Reducing the number of HTTP requests (think of it as threads, or connections) will help minimize your sites load time. If you want to get into the dirty details on this, read up on pipelining. The best ways to reduce HTTP requests are:
- Reduce the number of images – If your site uses a lot of images in it’s design (like for buttons, gradients, dividers, icons, etc), this will increase the number of requests to get those images as the page loads. You can reduce the number of images on your site by using CSS as a replacement for those images, or by creating sprites of your images.
- Reduce the number of javascript & CSS files – Instead of loading each javascript and CSS file individually, they can be combined.
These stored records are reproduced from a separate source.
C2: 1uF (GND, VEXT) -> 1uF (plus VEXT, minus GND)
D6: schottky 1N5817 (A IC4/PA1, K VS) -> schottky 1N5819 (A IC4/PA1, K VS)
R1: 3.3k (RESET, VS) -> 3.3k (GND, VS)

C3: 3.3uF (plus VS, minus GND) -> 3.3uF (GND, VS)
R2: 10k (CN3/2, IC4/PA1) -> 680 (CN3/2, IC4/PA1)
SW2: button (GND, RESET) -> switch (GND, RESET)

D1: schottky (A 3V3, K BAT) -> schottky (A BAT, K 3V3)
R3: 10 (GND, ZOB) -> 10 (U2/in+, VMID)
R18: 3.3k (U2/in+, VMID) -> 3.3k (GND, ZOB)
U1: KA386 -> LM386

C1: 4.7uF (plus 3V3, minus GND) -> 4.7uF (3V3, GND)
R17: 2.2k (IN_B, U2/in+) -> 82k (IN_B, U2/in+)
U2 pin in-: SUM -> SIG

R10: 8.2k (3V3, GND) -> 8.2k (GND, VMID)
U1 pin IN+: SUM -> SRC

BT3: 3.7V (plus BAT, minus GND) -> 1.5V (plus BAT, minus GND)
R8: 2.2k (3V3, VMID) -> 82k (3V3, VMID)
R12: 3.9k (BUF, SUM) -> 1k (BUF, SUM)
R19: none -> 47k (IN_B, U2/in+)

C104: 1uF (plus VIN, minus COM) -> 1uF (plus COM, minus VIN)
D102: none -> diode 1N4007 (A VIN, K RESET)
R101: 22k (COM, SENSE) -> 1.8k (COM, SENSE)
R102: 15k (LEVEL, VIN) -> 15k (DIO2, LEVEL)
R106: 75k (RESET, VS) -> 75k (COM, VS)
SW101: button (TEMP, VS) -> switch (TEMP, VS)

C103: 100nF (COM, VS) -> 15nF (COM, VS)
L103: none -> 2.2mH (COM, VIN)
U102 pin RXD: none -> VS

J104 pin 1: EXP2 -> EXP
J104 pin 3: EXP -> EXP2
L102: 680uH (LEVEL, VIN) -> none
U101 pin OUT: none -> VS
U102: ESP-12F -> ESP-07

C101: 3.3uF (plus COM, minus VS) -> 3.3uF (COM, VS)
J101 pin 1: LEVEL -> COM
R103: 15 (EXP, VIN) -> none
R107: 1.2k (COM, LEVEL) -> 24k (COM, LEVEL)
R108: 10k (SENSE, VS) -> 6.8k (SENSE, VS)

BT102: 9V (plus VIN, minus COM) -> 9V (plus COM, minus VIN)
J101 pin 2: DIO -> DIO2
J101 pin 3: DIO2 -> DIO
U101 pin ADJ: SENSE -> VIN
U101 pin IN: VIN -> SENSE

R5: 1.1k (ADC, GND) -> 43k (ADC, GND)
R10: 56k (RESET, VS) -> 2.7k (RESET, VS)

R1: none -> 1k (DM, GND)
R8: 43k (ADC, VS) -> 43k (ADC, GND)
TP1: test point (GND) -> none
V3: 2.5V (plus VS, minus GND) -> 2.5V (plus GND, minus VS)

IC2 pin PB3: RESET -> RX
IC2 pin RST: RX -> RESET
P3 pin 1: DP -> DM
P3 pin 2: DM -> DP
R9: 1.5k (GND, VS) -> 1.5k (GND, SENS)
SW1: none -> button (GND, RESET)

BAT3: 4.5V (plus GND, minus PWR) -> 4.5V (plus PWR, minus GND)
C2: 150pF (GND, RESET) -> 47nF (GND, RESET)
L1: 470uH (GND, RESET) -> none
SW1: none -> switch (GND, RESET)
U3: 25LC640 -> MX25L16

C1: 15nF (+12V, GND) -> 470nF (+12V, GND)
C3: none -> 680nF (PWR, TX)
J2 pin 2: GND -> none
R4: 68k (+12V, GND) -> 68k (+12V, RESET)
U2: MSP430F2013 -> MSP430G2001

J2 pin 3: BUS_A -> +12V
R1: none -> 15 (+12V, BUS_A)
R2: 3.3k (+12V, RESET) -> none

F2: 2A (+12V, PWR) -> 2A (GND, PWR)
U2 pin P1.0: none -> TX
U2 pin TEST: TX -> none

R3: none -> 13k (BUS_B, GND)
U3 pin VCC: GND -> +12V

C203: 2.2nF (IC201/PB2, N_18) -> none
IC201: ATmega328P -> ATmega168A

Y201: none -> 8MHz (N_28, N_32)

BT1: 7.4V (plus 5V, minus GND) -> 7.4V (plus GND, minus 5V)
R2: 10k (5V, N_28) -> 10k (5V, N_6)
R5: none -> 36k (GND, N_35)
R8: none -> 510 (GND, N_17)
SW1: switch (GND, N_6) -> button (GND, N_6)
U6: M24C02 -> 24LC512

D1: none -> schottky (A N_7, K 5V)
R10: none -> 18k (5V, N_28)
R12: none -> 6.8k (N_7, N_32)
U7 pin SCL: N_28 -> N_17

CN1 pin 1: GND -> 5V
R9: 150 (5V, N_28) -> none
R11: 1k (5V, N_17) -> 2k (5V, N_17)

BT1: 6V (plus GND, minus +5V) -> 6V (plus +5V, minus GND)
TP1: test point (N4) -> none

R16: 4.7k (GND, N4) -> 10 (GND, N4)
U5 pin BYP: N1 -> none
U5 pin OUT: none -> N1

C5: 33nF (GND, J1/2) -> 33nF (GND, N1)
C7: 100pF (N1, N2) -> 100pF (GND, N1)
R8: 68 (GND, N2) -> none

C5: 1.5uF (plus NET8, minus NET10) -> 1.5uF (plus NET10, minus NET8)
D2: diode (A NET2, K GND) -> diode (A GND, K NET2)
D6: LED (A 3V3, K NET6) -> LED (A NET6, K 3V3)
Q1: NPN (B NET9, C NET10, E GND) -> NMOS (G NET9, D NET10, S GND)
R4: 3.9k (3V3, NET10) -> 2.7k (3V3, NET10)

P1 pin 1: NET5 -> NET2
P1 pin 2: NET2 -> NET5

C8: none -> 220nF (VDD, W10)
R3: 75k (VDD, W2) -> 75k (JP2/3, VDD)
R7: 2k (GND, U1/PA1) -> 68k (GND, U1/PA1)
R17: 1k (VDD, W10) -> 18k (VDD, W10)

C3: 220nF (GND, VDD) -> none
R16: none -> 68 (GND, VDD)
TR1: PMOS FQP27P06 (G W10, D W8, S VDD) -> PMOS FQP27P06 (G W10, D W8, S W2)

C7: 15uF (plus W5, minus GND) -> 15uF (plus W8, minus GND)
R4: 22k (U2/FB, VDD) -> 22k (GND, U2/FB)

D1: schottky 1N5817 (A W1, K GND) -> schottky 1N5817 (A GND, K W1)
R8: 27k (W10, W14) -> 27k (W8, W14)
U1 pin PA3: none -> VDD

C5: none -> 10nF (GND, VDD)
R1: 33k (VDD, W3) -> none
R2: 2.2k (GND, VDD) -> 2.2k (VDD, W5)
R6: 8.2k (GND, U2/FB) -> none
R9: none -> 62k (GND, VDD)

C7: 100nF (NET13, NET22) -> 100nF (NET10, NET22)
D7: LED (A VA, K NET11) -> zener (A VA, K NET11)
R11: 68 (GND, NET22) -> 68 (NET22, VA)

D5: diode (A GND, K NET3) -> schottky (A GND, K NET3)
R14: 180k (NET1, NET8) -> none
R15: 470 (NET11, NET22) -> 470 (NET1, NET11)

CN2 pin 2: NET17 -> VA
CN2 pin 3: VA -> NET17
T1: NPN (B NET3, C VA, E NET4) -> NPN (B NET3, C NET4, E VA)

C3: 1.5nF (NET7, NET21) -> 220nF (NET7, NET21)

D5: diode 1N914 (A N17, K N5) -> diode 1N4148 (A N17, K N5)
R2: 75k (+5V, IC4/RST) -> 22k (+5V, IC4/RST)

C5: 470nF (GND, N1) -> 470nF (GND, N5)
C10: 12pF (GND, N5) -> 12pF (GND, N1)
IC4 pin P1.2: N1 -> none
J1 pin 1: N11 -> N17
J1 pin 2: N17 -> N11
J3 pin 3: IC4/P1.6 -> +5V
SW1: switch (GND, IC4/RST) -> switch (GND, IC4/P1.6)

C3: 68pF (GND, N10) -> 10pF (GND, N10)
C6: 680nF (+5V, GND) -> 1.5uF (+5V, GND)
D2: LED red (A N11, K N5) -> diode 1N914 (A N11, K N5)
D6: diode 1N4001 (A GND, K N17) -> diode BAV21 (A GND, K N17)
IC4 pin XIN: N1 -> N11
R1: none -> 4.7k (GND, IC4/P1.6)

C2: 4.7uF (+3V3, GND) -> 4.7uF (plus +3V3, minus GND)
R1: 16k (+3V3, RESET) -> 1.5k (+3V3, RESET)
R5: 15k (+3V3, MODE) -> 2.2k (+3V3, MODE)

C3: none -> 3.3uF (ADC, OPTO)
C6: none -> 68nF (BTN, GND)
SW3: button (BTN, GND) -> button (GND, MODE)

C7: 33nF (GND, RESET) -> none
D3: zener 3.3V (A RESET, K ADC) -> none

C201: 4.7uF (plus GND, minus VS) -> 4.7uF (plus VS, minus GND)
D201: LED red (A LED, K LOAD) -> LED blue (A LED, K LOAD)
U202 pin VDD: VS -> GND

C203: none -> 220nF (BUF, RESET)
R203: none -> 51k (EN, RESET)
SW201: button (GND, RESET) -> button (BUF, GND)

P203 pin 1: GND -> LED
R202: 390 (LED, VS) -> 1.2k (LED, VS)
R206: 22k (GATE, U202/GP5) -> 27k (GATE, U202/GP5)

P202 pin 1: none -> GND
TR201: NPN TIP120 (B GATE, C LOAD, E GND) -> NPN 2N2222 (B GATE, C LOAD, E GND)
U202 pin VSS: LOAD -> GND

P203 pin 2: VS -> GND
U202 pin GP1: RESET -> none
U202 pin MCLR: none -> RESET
In addition to combining files, you can also remove extra space and comments, further reducing file size. The best way to do this is to use the W3 Total Cache plugin, and enable the “Minify” option. The minify option in W3 Total Cache can be a bit tricky (certain files do not combine or minify well, and the order you combine them in is critical), so take care.
7
Optimize Your Database
Did you know that each time you save a post or page, WordPress saves the previous version in the form of a revision? If you save a post eight times, then WordPress stores eight revisions of the post in your database. In reality, you do not need all of those revisions, and they clutter up your database.
WordPress allows you to limit the number of post revisions that are saved. All you need to do is add a line of code to your wp-config.php file.
define( 'WP_POST_REVISIONS', 2 );
I feel that two revisions is enough, but you could change it to three, or even one. You can also completely disable post revisions by changing the value in the above code to “0″ or “false”.
In addition to limiting post revisions, you should periodically (weekly is fine) optimize your database to reduce its size and defragment it. Fortunately, optimizing your database can be easily done by using a plugin such as WP-Optimize, or Optimize Database after Deleting Revisions.
Conclusion
Optimizing the speed of your WordPress website will provide your viewers with a better experience, and also improve your credibility. When added together, each of the items above can improve your sites performance by as much as 50 to 75%. So optimize your site now, and feel the speed!
Serg says
For images better use http://optimizilla.com
It outperforms all other tools by far.
Bruce Munson says
That looks like a very nice tool. I’m adding that one to my list. Thanks for the tip!